- #1
Enharmonics
- 29
- 2
Homework Statement
Write a C program to run on ocelot to find the total count of words and optionally the longest and or shortest words in a string input by the user or coming from a file. If there is no filename the user would be prompted to enter the string. You must use getopt to parse the command line. The string would not be input on the command line.
Usage: countwords [-l] [-s] [filename]
- The l flag means to find the longest word in the string.
- The s option means to find the shortest word in the string.

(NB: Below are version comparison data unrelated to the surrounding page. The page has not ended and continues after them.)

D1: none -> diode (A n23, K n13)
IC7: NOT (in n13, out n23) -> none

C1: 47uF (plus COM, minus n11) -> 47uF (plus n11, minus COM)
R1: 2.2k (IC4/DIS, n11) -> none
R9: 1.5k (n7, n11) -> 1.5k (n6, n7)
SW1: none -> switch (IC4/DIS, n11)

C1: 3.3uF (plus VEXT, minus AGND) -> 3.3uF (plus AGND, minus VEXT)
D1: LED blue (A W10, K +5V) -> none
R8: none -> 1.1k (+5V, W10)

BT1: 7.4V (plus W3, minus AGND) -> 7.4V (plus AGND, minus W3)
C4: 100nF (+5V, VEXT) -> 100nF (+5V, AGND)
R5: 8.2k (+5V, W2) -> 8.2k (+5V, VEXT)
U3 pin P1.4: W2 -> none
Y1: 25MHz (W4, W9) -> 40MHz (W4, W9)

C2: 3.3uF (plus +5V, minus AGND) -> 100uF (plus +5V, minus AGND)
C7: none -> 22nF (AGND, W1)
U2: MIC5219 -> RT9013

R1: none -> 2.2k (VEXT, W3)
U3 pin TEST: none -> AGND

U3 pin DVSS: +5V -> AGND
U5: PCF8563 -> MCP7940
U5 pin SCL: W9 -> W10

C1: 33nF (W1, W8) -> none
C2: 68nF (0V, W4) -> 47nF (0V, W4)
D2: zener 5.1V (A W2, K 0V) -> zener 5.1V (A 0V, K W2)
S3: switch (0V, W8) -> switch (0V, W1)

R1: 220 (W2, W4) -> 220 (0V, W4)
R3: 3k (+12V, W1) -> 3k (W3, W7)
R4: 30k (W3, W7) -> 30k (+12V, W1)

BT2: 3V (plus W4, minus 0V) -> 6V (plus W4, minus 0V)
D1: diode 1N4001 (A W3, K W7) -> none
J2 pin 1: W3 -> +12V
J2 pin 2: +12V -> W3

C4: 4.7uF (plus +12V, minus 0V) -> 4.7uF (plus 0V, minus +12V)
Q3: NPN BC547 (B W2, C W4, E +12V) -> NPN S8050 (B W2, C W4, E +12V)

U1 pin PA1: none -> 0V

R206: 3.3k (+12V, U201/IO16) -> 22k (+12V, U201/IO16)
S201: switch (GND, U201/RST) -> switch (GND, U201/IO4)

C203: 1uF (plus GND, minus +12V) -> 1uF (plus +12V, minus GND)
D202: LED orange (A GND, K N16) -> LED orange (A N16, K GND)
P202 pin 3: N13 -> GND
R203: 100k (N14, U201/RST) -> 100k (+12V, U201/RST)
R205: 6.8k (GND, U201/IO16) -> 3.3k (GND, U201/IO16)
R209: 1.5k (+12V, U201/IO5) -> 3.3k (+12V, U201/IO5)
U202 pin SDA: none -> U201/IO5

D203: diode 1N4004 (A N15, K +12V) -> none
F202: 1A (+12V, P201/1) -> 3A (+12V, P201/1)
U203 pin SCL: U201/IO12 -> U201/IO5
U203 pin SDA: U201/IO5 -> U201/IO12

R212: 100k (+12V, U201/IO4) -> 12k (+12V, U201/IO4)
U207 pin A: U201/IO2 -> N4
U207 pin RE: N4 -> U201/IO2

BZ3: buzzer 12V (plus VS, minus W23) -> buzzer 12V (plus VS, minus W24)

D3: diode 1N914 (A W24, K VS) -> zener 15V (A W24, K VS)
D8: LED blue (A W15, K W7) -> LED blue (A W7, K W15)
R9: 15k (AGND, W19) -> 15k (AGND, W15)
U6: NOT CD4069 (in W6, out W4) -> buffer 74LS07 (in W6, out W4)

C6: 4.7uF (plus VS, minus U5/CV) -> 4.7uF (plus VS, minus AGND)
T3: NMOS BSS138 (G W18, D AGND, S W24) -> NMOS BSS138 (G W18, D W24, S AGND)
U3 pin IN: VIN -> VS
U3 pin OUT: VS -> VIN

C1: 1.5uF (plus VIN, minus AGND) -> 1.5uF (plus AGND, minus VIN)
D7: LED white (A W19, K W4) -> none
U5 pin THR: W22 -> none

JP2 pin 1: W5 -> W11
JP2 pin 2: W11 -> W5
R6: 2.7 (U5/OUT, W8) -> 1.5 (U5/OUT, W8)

- You may have both or one of the flags.
- Output should be well formatted and easy to read.
Homework Equations
N/A
The Attempt at a Solution
My code so far:
Code:
#include <stdio.h>
#include <stdlib.h>
#include <string.h>
#include <ctype.h>
// Function Prototype for the strcatc function,
// which concatenates a char to a string
void strcatc(char* str, char c);
int main(int argc, char **argv)
{
extern char *optarg;
extern int optind;
int c, err = 0;
// The flags for longest/shortest
// options
int lflag = 0, sflag = 0;
// Stores the number of words in a file/user-provided string
int wordCount = 0;
// Will be used to count the number of letters in each word
int letterCount = 0;
// Stores the size of the C-strings used
const int STRING_SIZE = 5000;
// TRUE/FALSE boolean value stand-ins
const int TRUE = 1;
const int FALSE = 0;
// Type alias for the bool type
typedef int bool;
// Holds the user-provided string
char userString[STRING_SIZE];
// Holds the current line in the file/user-provided string.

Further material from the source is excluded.